Saudi PIF reports 60% profit drop as inflation, low oil prices bite
The PIF said that the impairments were mainly related to changes in operational plans and increases in budgeted costs.
![CORRECTION / A picture taken in Riyadh shows the sign in Arabic of an Aramco gas station on the outskirts of the Saudi capital Riyadh on November 5, 2024. Energy giant Saudi Aramco reported a 15 percent year-on-year drop in third quarter profit on November 5, 2024, citing low oil prices. (Photo by Fayez Nureldine / AFP) / "The erroneous mention[s] appearing in the metadata of this photo by Fayez Nureldine has been modified in AFP systems in the following manner: changing the second phrase to refer to Saudi](/sites/default/files/styles/article_hero_medium/public/2025-06/GettyImages-2182386773.jpg?h=cf3e9931&itok=-iX_3Sj7)

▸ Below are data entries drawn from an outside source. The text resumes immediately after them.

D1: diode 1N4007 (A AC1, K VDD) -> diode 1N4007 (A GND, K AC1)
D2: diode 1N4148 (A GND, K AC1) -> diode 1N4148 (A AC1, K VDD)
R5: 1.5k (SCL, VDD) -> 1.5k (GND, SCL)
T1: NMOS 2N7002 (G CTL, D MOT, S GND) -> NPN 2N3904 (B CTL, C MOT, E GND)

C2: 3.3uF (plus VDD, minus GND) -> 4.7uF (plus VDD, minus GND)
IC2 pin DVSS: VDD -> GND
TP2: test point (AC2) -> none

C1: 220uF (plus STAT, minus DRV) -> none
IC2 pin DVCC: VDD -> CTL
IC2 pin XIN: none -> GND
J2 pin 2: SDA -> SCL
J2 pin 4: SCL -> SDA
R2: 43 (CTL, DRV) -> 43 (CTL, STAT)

Saudi Arabia’s Public Investment Fund saw its profits fall by 60% in 2024 compared to the previous year, as low oil prices, soaring inflation and costly infrastructure projects started to bite.
What happened: The PIF, which is tasked with overseeing Saudi Arabia’s ambitious Vision 2030 agenda of diversifying the economy away from its reliance on oil, saw profits drop to 25.8 billion riyals ($6.9 billion) due to high interest rates and inflation, the sovereign wealth fund said Monday. In 2023, the PIF posted a profit of 54.4 billion riyals ($14.5 billion).
Comprehensive income also fell from 138.1 billion riyals ($36.82 billion) in 2023 to 140 billion riyals ($37.33 billion) in the last year. The PIF said that the impairments were mainly related to changes in operational plans and increases in budgeted costs.
The PIF is one of the most active and largest sovereign wealth funds in the world. Although interest rates and inflation dwarfed the PIF’s profits and income, assets grew by 18% to 4.321 trillion riyals ($1.15 trillion).
Why it matters: First announced in 2016 by Saudi Crown Prince Mohammed bin Salman, the Vision 2030 reforms aim to diversify the kingdom’s economy away from a reliance on oil by heavily investing in other growth sectors such as artificial intelligence, clean energy, sports and tourism.
Central to Saudi Arabia’s Vision 2030 ambitions are the so-called gigaprojects such as Neom, a desert megacity nearly the size of Belgium to be built on the Red Sea Coast.
The kingdom has pumped billions of dollars into the project, but has had to revise its targets and cut costs. For example, reports emerged last week that Neom had canceled a contract with French energy giant EDF to help it develop a hydroelectric power plant for the gigaproject, in what seemed to be a scaling back of the megacity's budget.
Although it is diversifying away from hydrocarbons, Saudi Arabia’s economy is still heavily reliant on oil, with around 60% of all government revenues coming from the sale of crude. 2024 and 2025 have seen sustained low oil prices (around $60 to $80 a barrel) and voluntary cuts from Saudi Arabia to crude output in a bid to balance markets.
In May, the Saudi Finance Ministry reported that the kingdom’s budget deficit widened significantly to $15.65 billion in the first quarter of 2025, up from $3.3 billion during the same period last year, as oil revenues dropped 18% year on year.
Know more: When oil prices were high in 2022 amid the Ukraine war, averaging around $100 a barrel, Saudi Arabia was the fastest-growing economy in the G20 group of major economies, with 8.7% growth in its gross domestic product.
However, the International Monetary Fund has revised the kingdom’s 2025 growth projection down to 3.4%, citing voluntary oil cuts, dependence on imports and rising inflation.